After many hours of research I settled on the Glen-L 15, a sloop-rigged daysailer. The plans for the Glen-L 15 come with a detailed instruction booklet and full-sized patterns for the frames, transom, stem, and breasthook assembly. I chose vertical-grain white oak for the frames, sheer, and chine logs. Spruce and mahogany are also recommended in the plans. All the wood that I would finish bright was sapele. It goes together quickly, even for a first-time builder, and is easy on the budget.

After fairing and applying fiberglass and three coats of epoxy, the hull was ready for its finish. Paint is the most common finish and recommended in the plans, but I wanted a more durable finish that would require less maintenance. After doing a lot of research, I decided to give gelcoat a try. I ended up with a beautiful finish, and after two years there are no chips, no cracks, and no signs of failing.

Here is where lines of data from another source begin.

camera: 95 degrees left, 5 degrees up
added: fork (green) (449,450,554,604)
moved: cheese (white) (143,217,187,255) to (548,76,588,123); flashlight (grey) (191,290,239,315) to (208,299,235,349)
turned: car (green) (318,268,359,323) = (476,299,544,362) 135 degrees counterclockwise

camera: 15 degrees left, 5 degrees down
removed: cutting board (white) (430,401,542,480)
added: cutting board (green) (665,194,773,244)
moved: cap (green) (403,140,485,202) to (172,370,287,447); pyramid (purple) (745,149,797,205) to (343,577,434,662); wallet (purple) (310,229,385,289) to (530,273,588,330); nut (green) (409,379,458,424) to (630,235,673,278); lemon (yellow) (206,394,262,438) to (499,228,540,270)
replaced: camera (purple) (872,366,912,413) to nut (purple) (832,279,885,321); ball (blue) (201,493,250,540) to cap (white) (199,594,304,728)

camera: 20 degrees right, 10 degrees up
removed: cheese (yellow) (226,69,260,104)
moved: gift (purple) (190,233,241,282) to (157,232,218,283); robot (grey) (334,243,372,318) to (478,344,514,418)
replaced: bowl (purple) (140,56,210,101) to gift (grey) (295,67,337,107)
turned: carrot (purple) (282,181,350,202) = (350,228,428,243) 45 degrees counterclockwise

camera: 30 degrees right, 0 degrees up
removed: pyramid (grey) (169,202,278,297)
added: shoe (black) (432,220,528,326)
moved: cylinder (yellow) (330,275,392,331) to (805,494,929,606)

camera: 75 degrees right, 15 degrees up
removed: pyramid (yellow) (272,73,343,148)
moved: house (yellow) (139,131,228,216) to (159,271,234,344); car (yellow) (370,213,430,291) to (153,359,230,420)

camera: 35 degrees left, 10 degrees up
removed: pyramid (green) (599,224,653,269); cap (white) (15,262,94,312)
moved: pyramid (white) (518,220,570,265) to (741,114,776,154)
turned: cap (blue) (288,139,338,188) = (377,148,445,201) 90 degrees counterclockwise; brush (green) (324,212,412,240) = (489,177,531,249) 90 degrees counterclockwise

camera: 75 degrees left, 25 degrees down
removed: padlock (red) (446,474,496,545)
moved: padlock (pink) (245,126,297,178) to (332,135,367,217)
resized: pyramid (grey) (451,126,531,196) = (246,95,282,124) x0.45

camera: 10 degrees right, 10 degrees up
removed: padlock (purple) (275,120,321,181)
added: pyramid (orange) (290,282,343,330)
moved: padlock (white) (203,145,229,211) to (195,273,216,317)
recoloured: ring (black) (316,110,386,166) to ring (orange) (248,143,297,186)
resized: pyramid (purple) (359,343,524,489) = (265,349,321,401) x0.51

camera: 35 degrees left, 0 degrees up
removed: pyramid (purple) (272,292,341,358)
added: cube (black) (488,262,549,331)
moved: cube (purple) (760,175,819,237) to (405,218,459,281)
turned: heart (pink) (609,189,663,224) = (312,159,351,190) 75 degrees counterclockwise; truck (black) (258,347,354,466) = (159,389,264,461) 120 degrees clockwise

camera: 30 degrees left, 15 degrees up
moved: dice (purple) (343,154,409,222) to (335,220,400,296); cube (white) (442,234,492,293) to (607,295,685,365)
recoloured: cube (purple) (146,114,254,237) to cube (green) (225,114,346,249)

The ample seating and uncluttered cockpit of the Glen-L 15 is well suited for introducing family and guests to sailing. After the hull has been painted, it gets turned right-side up for the remainder of the construction. The two arched beams that support the foredeck need only minimal fairing to prepare them for the marine-grade mahogany plywood decking.

The coaming is steam-bent, then temporarily fastened into place with clamps and screws. After I scribed the designed shape, I removed the pieces, cut them to size, and reinstalled with epoxy and screws for final trimming and sanding.

The seats, floorboards, and rubrails are mostly left up to the builder. I designed the seats and floorboards to be removable to make any future cleaning and refinishing easier. I built the floorboards in a similar fashion to make them in sections easily removed for cleaning and refinishing. I milled my mahogany trim for the sheer and coaming. There were no instructions on the plans for a rubrail and trim to cover the screws holding the deck at its perimeter, so I made a cap and half-round to cover the sheer.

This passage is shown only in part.